2008年4月17日(木)

 

ゼア・ウィル・ビー・ブラッド

 

見る前にサウンドトラックを買ってしまった、映画『ゼア・ウィル・ビー・ブラッド』。早く見たいと思って募集されていた試写会に応募しまくったら運良く当たり、昨日試写会で見てきました。

この映画は、20世紀初頭のアメリカ・カリフォルニアで、石油の採掘で財を成す男、ダニエル・プレインビューの一代記です。彼は、時には頭を使い、時にはその豪腕で、自らの石油事業を広げていきます。その彼にポールという青年が現れ、石油のありかを教えると言って、大金を要求します。ダニエルは伝えられた通りにその地を訪れ、石油を発見し、土地の所有者から安く買おうと試みますが、そこで地主の息子でポールの弟イーライが、自分の教会の建設のためと、彼もダニエルに大金を要求します。それもダニエルは受け入れ、この地に採掘所を建設するのですが…。彼は、心ではイーライを軽蔑しているのでした。

基本的に、ダニエルにまつわることで話が進んでいきます。最初から中盤までは所々で事故が起きます。採掘という危険な作業が語られているのでしょうか。また事故がきっかけで、ダニエルと彼の息子(実は孤児)やイーライとの関係が微妙に変わっていきます。2時間38分の長丁場で、少しずつ話が進んでいきます。特に話に起伏があるわけではなく、一場面の中で会話が途切れて少し沈黙があったあとに、また会話が始まったりするので、(ちょっと現実的ですが。)うまく話しに入れないとつまらないと思うかもしれませんし、正直、これは見る人を選ぶ映画だと思います。音楽や映像表現など、とてもアーティスティックな映画なので。これはすでに見た方がブログで書かれていましたが、スタンリー・キューブリック映画のような印象を持ちました。(といっても、私は『2001年宇宙の旅』しか見たことがないのですが。)

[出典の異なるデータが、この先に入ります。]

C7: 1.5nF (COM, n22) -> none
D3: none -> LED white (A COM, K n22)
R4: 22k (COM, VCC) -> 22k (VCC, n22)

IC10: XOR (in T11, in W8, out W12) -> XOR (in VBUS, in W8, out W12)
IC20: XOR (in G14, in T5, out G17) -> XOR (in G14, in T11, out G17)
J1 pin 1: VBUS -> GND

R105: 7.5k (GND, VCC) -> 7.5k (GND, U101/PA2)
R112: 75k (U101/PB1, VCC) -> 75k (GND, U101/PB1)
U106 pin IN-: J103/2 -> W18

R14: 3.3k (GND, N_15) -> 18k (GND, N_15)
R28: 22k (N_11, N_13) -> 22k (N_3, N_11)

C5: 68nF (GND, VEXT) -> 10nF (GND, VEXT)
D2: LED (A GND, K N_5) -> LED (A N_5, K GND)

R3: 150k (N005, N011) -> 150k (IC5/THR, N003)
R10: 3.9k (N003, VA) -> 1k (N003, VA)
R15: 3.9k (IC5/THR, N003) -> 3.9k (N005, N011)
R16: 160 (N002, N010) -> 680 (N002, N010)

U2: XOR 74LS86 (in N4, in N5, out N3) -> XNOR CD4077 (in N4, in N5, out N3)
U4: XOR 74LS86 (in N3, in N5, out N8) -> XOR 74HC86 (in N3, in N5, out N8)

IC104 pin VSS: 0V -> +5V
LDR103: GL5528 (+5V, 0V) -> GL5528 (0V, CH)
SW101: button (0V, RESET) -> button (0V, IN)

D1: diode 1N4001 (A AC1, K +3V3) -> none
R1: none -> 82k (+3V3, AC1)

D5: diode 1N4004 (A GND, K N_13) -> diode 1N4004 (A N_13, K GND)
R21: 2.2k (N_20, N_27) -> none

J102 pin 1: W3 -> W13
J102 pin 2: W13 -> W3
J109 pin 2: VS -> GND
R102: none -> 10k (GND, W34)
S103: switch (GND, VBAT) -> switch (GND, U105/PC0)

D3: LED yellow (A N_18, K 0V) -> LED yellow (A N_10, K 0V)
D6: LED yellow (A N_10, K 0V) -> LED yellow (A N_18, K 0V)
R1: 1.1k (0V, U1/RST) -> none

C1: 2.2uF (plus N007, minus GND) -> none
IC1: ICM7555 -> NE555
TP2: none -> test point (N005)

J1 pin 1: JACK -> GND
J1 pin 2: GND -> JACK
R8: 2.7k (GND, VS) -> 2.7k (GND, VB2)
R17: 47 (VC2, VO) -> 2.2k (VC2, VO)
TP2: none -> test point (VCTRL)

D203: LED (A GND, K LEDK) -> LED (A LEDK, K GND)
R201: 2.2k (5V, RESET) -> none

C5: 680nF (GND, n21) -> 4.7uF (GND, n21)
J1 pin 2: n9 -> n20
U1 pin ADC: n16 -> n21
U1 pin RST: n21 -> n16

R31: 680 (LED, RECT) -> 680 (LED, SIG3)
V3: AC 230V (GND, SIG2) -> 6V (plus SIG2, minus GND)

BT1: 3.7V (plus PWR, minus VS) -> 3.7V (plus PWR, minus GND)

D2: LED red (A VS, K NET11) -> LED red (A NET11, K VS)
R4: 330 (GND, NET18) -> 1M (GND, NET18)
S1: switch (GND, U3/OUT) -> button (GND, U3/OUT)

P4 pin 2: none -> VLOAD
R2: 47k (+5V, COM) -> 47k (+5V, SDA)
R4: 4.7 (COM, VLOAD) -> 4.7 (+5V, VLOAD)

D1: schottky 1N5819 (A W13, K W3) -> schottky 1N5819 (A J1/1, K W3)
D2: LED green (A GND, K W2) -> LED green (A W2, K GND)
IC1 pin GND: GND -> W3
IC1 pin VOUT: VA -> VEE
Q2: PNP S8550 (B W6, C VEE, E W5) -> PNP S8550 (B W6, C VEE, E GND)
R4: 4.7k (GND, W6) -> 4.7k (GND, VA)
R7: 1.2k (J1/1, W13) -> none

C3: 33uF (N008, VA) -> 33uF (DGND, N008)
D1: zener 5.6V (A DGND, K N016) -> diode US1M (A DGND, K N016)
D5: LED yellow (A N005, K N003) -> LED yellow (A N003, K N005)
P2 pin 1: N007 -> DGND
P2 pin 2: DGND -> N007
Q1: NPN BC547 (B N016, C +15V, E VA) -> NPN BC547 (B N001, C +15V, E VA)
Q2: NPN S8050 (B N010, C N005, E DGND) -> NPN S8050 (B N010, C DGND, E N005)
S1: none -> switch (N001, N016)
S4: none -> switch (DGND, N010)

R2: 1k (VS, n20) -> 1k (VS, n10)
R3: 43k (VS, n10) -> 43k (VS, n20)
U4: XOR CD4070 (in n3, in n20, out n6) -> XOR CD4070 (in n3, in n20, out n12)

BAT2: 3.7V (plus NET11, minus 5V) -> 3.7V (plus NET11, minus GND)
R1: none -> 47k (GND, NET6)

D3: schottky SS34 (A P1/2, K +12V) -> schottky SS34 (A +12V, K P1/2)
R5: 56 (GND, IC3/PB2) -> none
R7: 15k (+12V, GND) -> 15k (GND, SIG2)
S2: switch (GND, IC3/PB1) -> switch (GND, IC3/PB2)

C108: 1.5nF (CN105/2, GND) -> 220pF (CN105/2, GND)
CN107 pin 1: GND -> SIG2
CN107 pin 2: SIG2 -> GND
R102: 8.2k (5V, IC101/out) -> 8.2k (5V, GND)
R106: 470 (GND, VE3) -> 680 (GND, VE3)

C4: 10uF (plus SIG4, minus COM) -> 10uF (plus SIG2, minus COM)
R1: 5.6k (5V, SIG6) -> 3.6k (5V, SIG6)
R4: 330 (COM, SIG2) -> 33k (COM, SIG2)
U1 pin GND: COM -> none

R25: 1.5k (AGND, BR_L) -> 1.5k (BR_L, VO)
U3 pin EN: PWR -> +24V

また、イギリスのロックバンド「レディオヘッド」のギタリスト、ジョニー・グリーンウッドの作曲した音楽が、ダニエルの恐ろしさを音楽で語っています。彼が狂気に至っていく過程は、彼の口からはあまり語られないのですが、音楽で人物を語るという方法はとても新鮮でした。この奇妙な音楽の使い方もこれも好き嫌いが分かれると思います。(とはいえ、昨日は席が後ろだったから、あまり音楽は楽しめなかったのですが。)

試写会に応募しまくったほど見る前はかなり期待していたのですが、見終わったあとは「そこまでではなかったな」という印象でした。(いい映画だと思いますが。それに、長時間だったのにイスが硬くて疲れた、というのもありました。)でも、ずっとシリアスな展開なのに、クライマックスのシーンで笑えてしまったのは意外でした。

場面場面では、どういう意味なのかな?と理解できないところもありました。セリフで説明がある映画ではなく、映像で語る映画だったのでなおさらです。でも、成功物語に潜む人間の暗部を描いたこと、小さい村の人間たちの出来事でありながら、アメリカの縮図のような印象の映画を作ったこと、これは本当に巣晴らしいことだと思います。示唆に富んでいて、考えさせられる映画でした。

4月26日(土)から公開です。上映する映画館が少ないので、ご覧になりたい方はお調べください。